O apelo de dom Luiz: não esquecer as guerras da África
O arcebispo brasileiro de coração africano foi quem denunciou ao mundo os ataques sofridos em Cabo Delgado, que continuam atualmente no norte de Moçambique e por toda África, alertou dom Luiz:
“As pessoas continuam ainda vivendo debaixo de lonas, nos quintais, vivendo de favor. As ajudas internacionais que no início, depois que o Papa entrou, digamos assim, na guerra, começou a falar da guerra de Cabo Delgado, as ajudas cresceram. Mas depois que começou a guerra entre Ucrânia e Rússia as atenções se voltaram para lá e agora há uma escassez de recursos, inclusive na Igreja, porque os recursos diminuíram muito.

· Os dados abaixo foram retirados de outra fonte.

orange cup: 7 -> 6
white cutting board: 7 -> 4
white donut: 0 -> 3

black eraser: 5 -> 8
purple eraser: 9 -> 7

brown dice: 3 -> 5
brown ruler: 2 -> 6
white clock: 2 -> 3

O apelo que eu faço é que nós não esqueçamos as guerras da África que são cerca de 30: das 50 guerras atuais no mundo cerca de 30 são na África, e a guerra de Cabo Delgado é uma daquelas muito triste que tem provocado essa saída, esse êxodo das pessoas das suas aldeias, dos seus distritos, das suas cidades e em busca de salvar a própria pele.”
A sede da população de Cabo Delgado, comentou o arcebispo, além daquela por dignidade mesmo vivendo com tão pouco, é por Deus. A Igreja, assim, se tornou cada vez mais presente no país, sendo inclusive “uma voz forte para denunciar a guerra, porque no início os dirigentes queriam escondê-la”. Com essa atuação, também veio a perseguição:
“Então, essa foi um pouco a preocupação do Papa Francisco ao nos transferir, preocupado também com a integridade e com a vida. Eu espero que o Papa Francisco, que a Igreja através do Dicastério para o Desenvolvimento Humano, continue se preocupando com aquela realidade e que nós também aqui, a partir do Brasil, possamos olhar para aquela realidade.”

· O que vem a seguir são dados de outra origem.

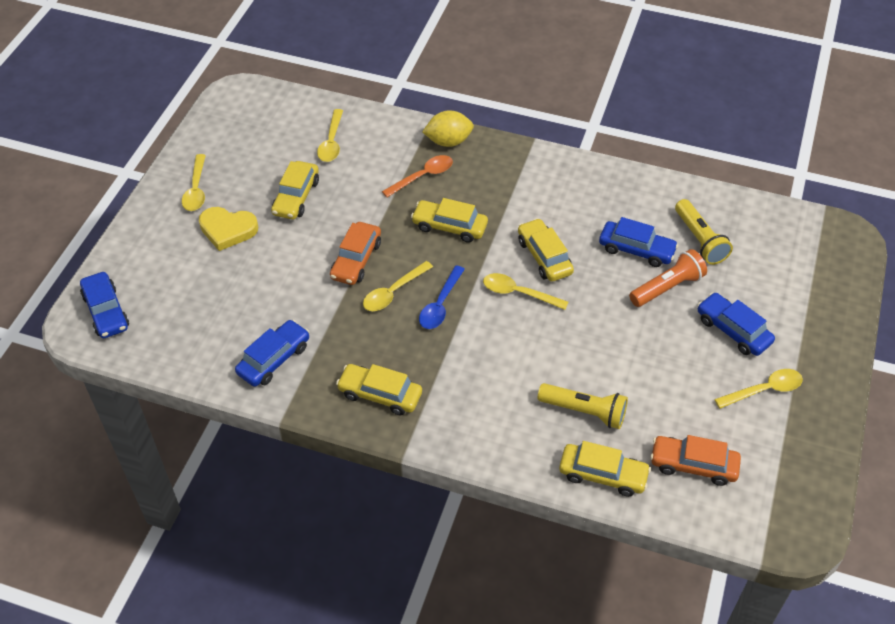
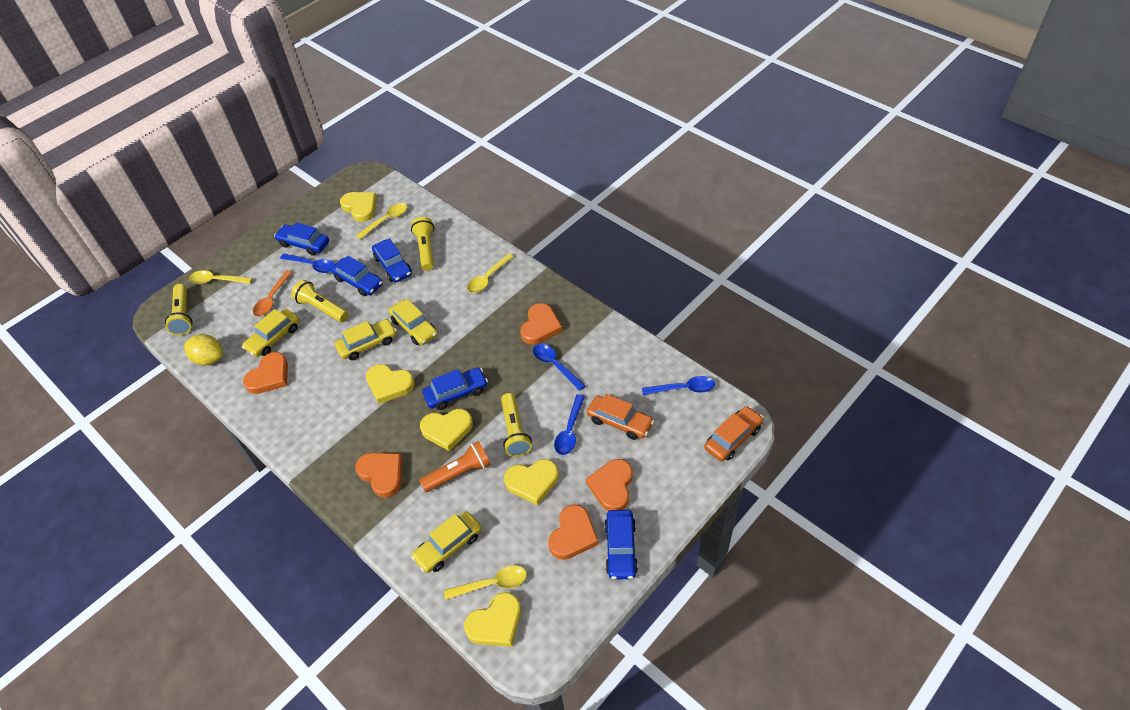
blue car: 4 -> 5
blue spoon: 1 -> 4
orange heart: 0 -> 5
yellow car: 5 -> 4
yellow flashlight: 2 -> 4
yellow heart: 1 -> 5
yellow spoon: 5 -> 4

“Nós temos uma dívida impagável com a África, e eu pretendo falar cada vez mais isso para os meus irmãos bispos daqui do Brasil para que a gente continue ajudando e apoiando naquilo que a gente pode a Igreja africana que é a Igreja que mais cresce neste momento. A Igreja católica cresce mais na África neste momento e precisa do nosso apoio e da nossa ajuda.”

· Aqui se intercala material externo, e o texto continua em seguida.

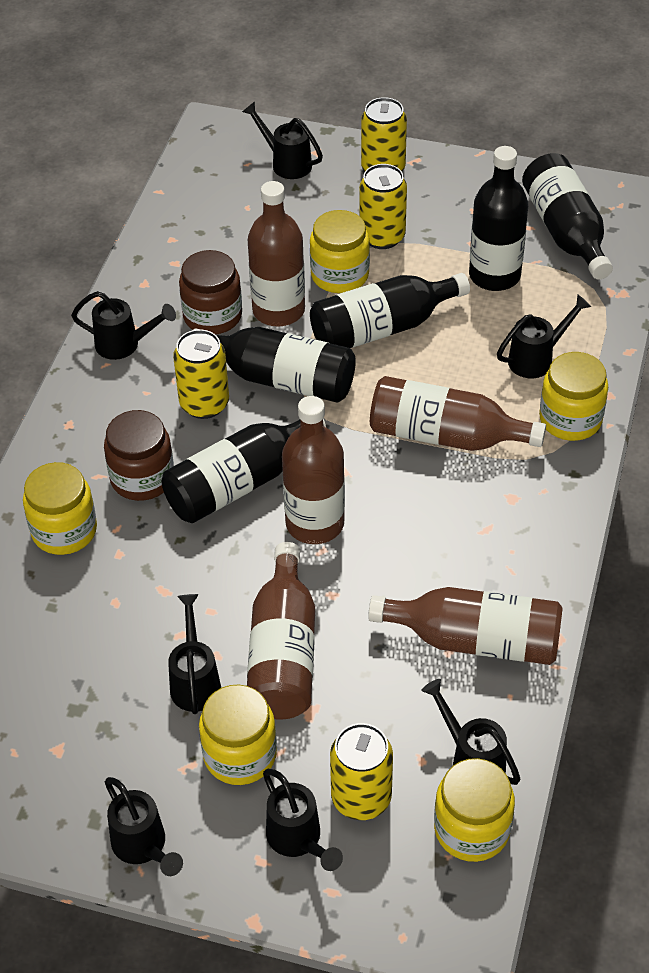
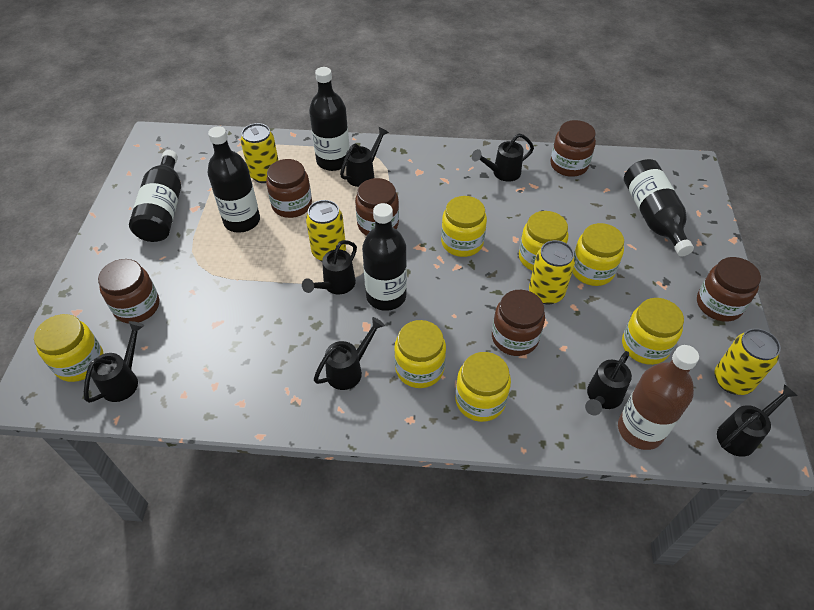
brown bottle: 5 -> 1
brown jar: 2 -> 6
yellow jar: 5 -> 7

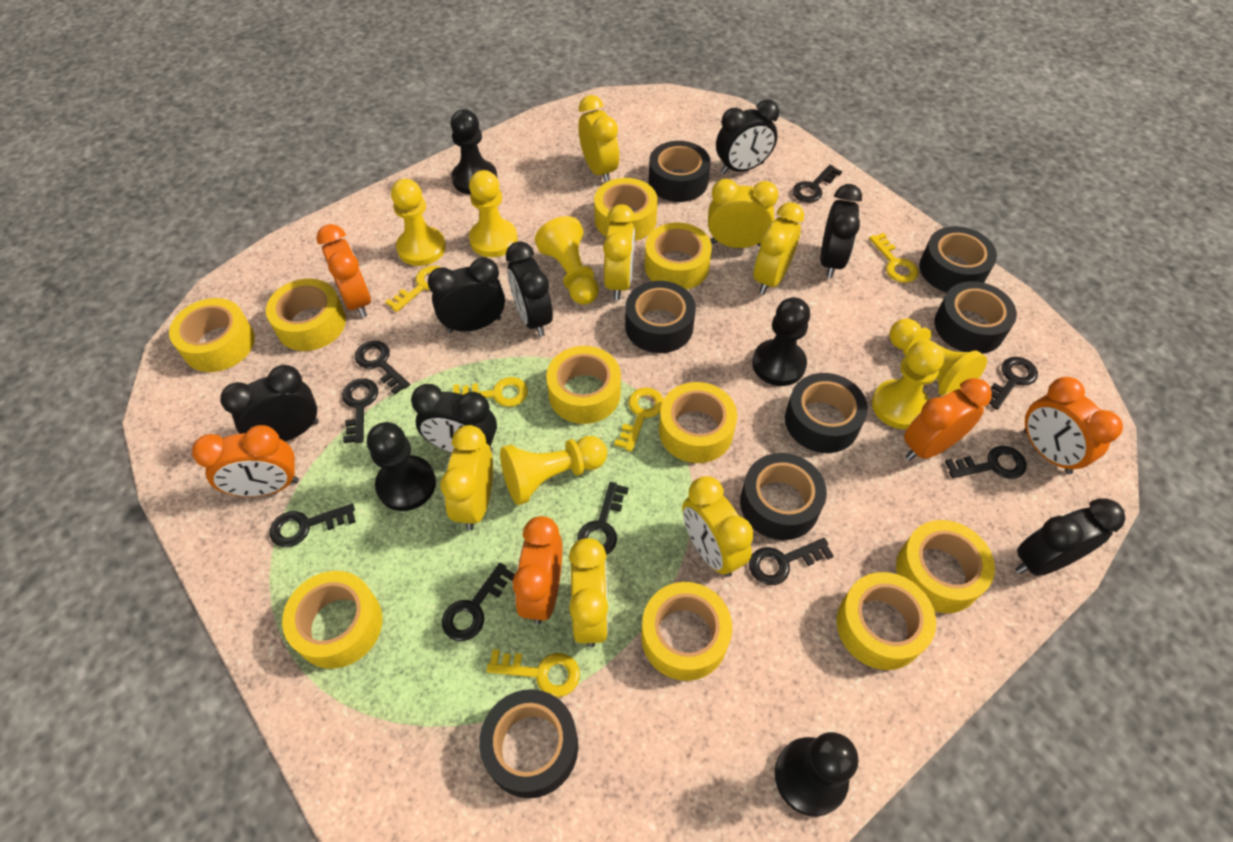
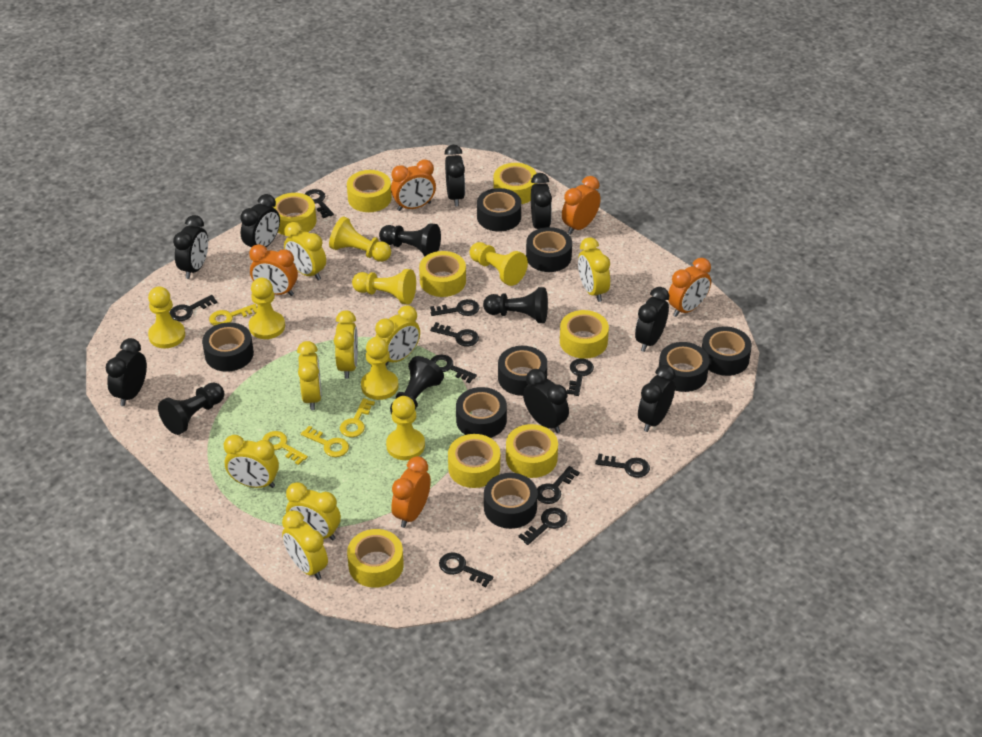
black clock: 7 -> 8
black key: 9 -> 10
black tape: 7 -> 8
yellow clock: 7 -> 8
yellow key: 5 -> 4
yellow pawn: 6 -> 7
yellow tape: 10 -> 8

Do Brasil, a ajuda na formação da Igreja africana
O arcebispo conta, enfim, que está feliz no Brasil, mas sente saudade da África “quase todos os dias”, tanto que fala sempre com missionários de lá. Mesmo assim, dom Luiz é persistente com a missão que leva no coração de continuar ajudando a Igreja africana:
“Eu pedi ao dom Walmor que recebesse em Belo Horizonte dois seminaristas estão ali estudando. E agora estou tentando trazer outros, tanto para a minha diocese para que eu possa colher tanto para uma outra diocese mineira que também já se propôs a receber. É uma forma de nós ajudarmos a Igreja africana, ajudando na formação dos seus membros. A experiência que eles têm aqui, a vivência da nossa Igreja no Brasil, os ajuda depois a serem pessoas também ativas e a proporem a não continuar em uma pastoral de conservação, mas procurar envolver mais as pessoas, envolver as comunidades faz uma boa diferença.”